As an aspiring author, it's pretty much a given, unspoken rule: the more well-read you are (both in and outside your genre of choice), the better your chances of creating something unique, with a voice of your own that isn't just a rehashing of older ideas. The additional addage that "It's all been done before, in one way or form" simply lends credence to the preceding argument. To that effect, it is likely a rare fantasy author that will therefore not at one point either read or attempted to read the J.R.R. Tolkein Lord of the Rings trilogy.
I first read this trilogy back when I was in high school, not really knowing what I was getting into. I actually read it while waiting for the Elfstones of Shannara to come into the local bookstore. When I did read, my first thoughts were "huh, a lot like The Sword of Shannara." I'll admit to my naivety at the time and ask for the forgiveness and latitude from any readers; the internet as an idea was in its infancy. My recent embarkation into this rich and wonderous realm of magic and prose was something of a challenge to myself. Given the prose involved, this wasn't so light a commitment.

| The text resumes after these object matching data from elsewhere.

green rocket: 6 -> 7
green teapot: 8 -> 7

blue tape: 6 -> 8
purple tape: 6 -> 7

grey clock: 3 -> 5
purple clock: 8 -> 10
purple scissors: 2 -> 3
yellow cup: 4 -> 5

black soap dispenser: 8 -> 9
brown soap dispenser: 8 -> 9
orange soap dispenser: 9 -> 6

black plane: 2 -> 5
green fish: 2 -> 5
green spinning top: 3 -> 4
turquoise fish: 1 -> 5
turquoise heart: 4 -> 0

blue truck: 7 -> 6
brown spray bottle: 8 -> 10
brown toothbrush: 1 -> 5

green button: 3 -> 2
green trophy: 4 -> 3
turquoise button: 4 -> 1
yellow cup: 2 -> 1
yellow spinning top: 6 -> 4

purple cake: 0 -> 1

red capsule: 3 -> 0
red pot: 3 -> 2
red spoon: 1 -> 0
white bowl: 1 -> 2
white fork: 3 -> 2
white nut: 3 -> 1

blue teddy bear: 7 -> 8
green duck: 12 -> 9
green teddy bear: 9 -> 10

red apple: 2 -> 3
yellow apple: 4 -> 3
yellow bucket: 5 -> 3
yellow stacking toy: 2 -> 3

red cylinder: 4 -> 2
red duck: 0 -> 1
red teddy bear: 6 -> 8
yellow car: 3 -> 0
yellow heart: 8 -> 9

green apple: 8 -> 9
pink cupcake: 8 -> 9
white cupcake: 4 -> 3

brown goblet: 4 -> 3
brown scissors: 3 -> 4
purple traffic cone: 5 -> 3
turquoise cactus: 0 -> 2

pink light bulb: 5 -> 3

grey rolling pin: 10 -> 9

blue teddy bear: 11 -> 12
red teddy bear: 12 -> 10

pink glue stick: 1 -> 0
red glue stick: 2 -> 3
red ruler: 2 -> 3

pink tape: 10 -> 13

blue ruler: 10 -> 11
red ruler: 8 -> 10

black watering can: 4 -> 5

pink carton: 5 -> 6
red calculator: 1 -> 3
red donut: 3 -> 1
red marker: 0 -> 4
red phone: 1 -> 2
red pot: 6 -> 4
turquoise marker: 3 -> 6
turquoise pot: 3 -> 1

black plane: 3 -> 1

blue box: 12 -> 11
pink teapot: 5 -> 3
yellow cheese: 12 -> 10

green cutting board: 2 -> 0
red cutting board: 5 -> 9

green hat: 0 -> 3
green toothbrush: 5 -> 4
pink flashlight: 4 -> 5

That said, it has been completed.
I must admit to a few things about my experience reading Return of the King. First, this was a fairly long and difficult read; I realize this was one of those "so close yet so far" from the finish line issues. There were over a hundred pages of Annexes that led me to believe I had so much more to tackle. Secondly, the pacing and energy of the first half (the exploits of Aragorn, Legolas and Gimli, Gandalf, as well as Merry and Pippin) was much better paced than the Frodo and Sam portion. I understand in retrospect that this pacing effect only adds to the turmoil for our wayward pair of Hobbits, whereas the prior section was a hectic and valiant battle against near-impossible odds. The ability of Tolkein to immerse his readers into the morose and terrible realms of Mordor and the effects it had on Frodo and Samwise only reinforces my highest opinion of Tolkien's works.
Return of the King was an incredibly rewarding read, in the end. Out of the entire series, I think the most poetic and inspiring prose were the scenes where the Fellowship is reunited under the banners of the new King of Mordor. The beauty of the words were inspiring in their tragedy. For so long they shared a purpose, their quest. Now that it's over, they face the prospect of returning to the previous lives, away from the friendships they have forged. This bittersweet end only adds to the realism and scope of Tolkien's work.
One of the rewards I set for myself for reading the trilogy was to spend the time to re-watch the film trilogy. The films were such a trigger for people to get into fantasy realms that I couldn't resist reading them The Lord of the Rings trilogy again. something I am infinitely happy for.